Figure 20. Parts and voices in [Lorde, 2013].

4. “Human” [Brandy, 2008]: unicity of the part is not always clear (voices are not always homorhythmic).

In this example, the ambiguity between a description as one part and two parts increases. Content is presented that is more or less homorhythmic. In bar 3 for instance, both voices are homorhythmic — a bit less so in bar 4. Still following the principle of selecting the shortest description between two concurrent ones, we can describe bar 3 as a single part. In that case, it may prove more economical to describe bar 4 as a single part also, as it would spare the declaration of a new part only for bar 4 — and this comes at the price of the description of the non-homorhythmic elements in bar 4, stave 2.

Confronted with the same problem in bar 5, this time, we may choose to declare a new part for the last two beats. The reason for it is that the size of the elements that we would have to declare as a difference to homorhythmy increases — still, an ambiguity remains. The same principle applies to bar 7.

From bar 8, the difference between the two voices is such that declaring two parts appears to be clearly shorter.

Video 15. Partial transcription of “Human” [Brandy, 2008].

Figure 21 interprets the example according to the usual representation. The voices are less subordinated to the lyrics than in the previous cases, and the ambiguity between one part and two parts is frequent. Yet again, considerable attention is brought to the setup of voices inside parts.

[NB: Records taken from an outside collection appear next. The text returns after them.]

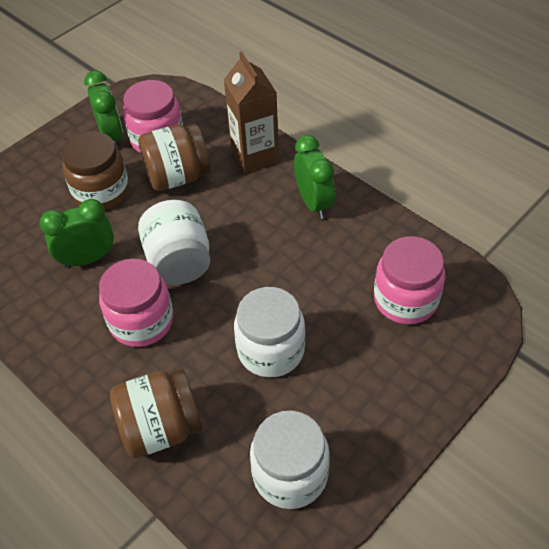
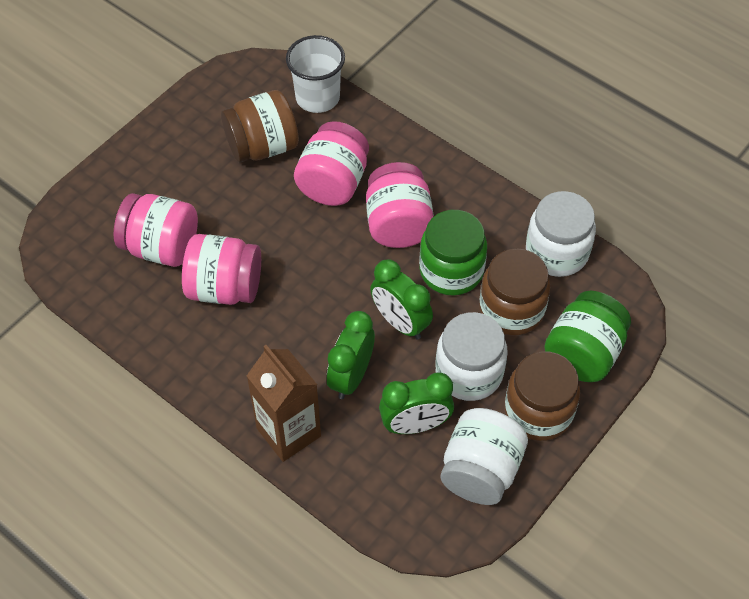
green jar: 0 -> 2
pink jar: 3 -> 4
white cup: 0 -> 1

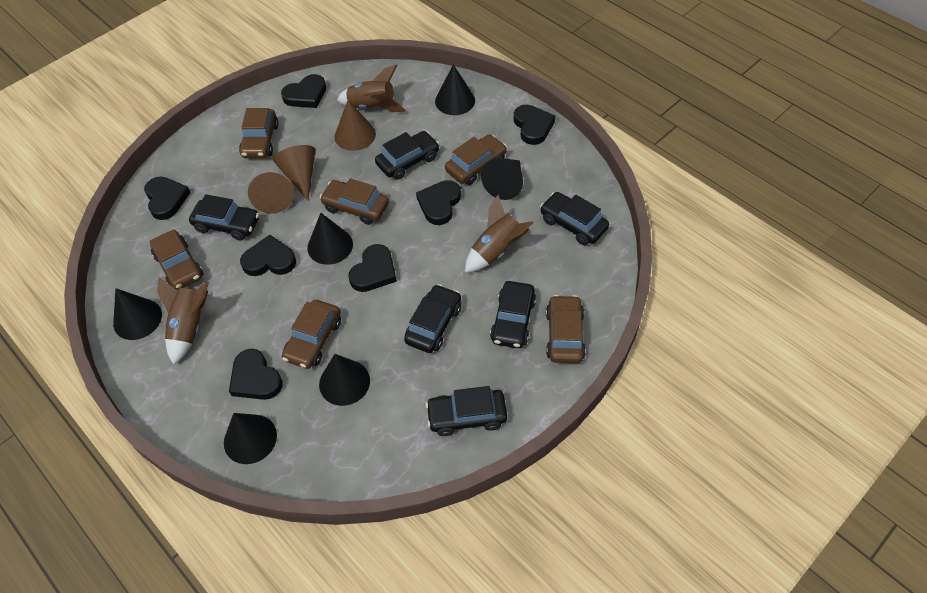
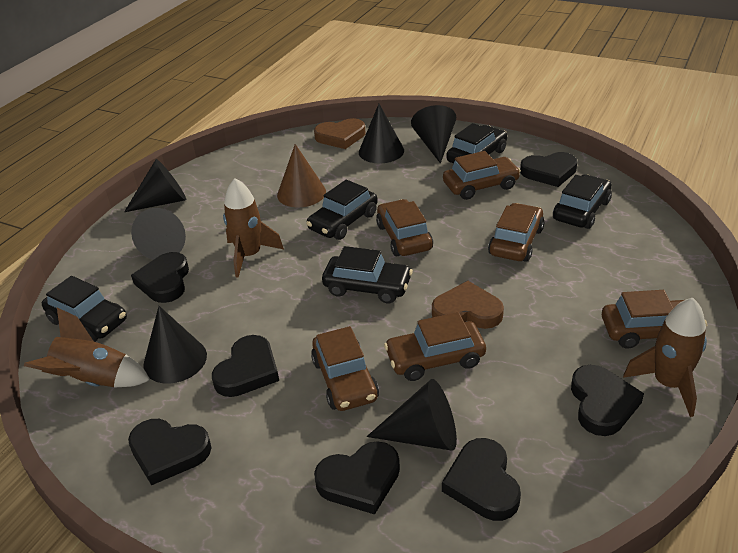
black car: 6 -> 5
brown cone: 3 -> 1
brown heart: 0 -> 2

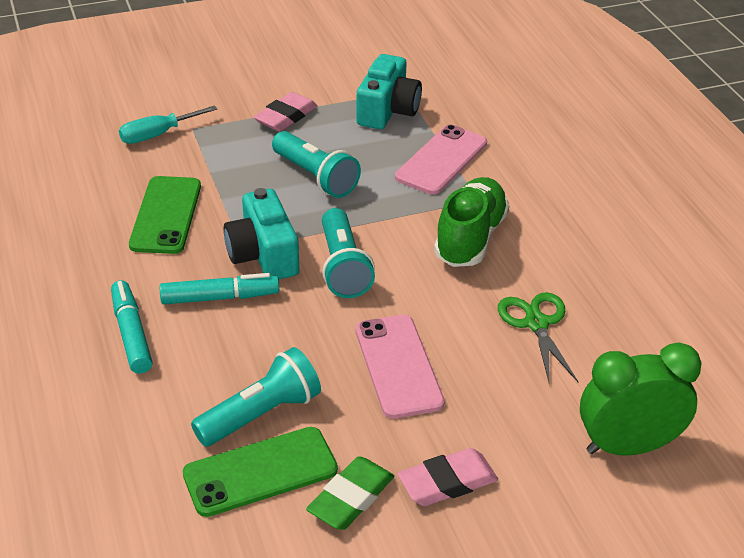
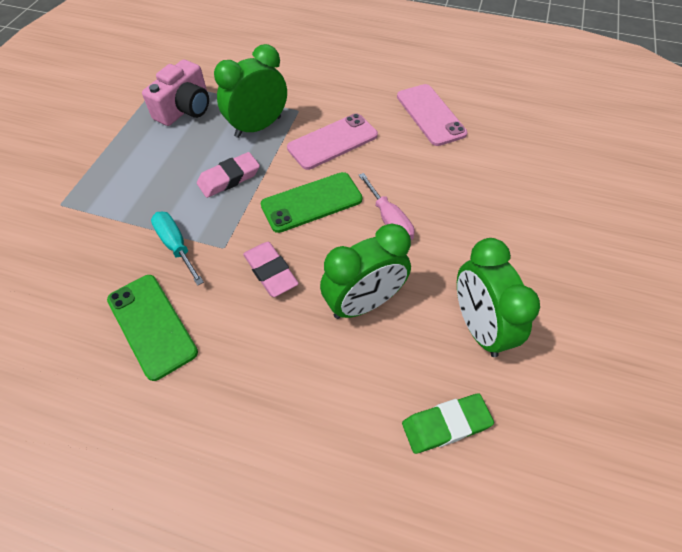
green clock: 1 -> 3
green scissors: 1 -> 0
green shoe: 1 -> 0
pink camera: 0 -> 1
pink screwdriver: 0 -> 1
turquoise camera: 2 -> 0
turquoise flashlight: 3 -> 0
turquoise marker: 2 -> 0

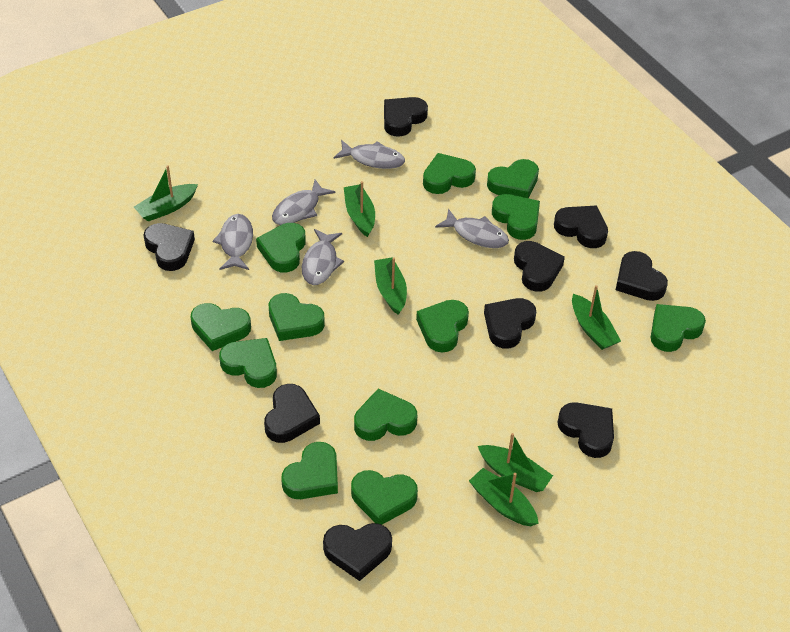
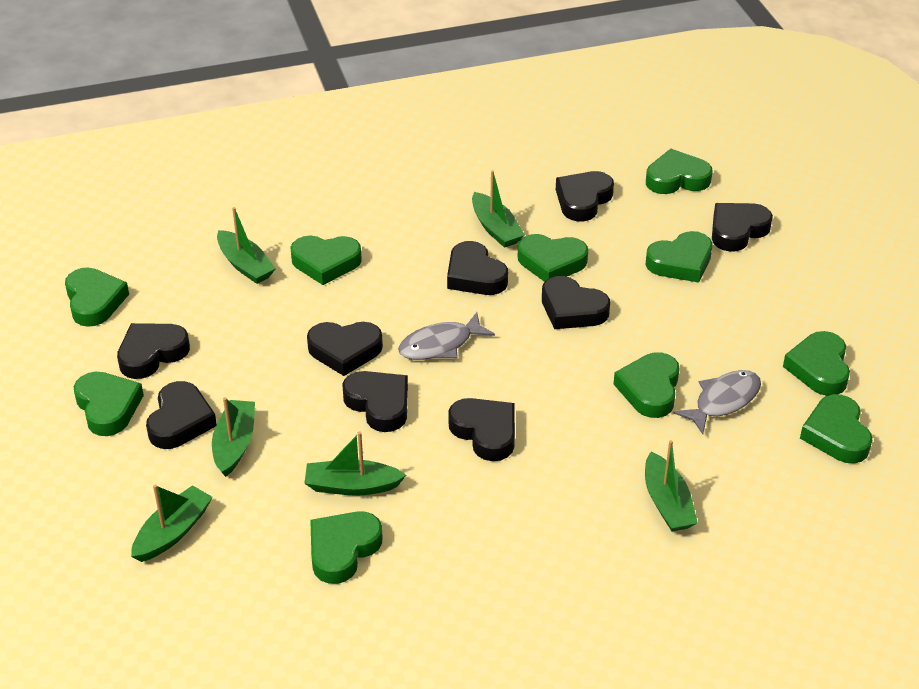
green heart: 12 -> 10
grey fish: 5 -> 2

Figure 21. Parts and voices in [Brandy, 2008].

5. “What goes around… comes around” [Justin Timberlake, 2006]: unicity of the part is not clear, is it one or two?

This example, transcribed in Video 16, also presents ambiguities. From bar 13 until the end, we may describe the voices as belonging to one part, as all content is homorhythmic. The ambiguity resides in bars 1 to 12. The reason why we may choose to declare two parts is the following: in the top stave, the content between bars 1 and 4 is stable, and so is the content in the bottom stave. Describing bars 1 to 4 as one part would involve several declarations of setup change — a process spared by the initial declaration of two parts. The same reasoning applies to bars 5 to 12, except for an extra declaration in bar 12, which may not be sufficient to make the description using two parts longer.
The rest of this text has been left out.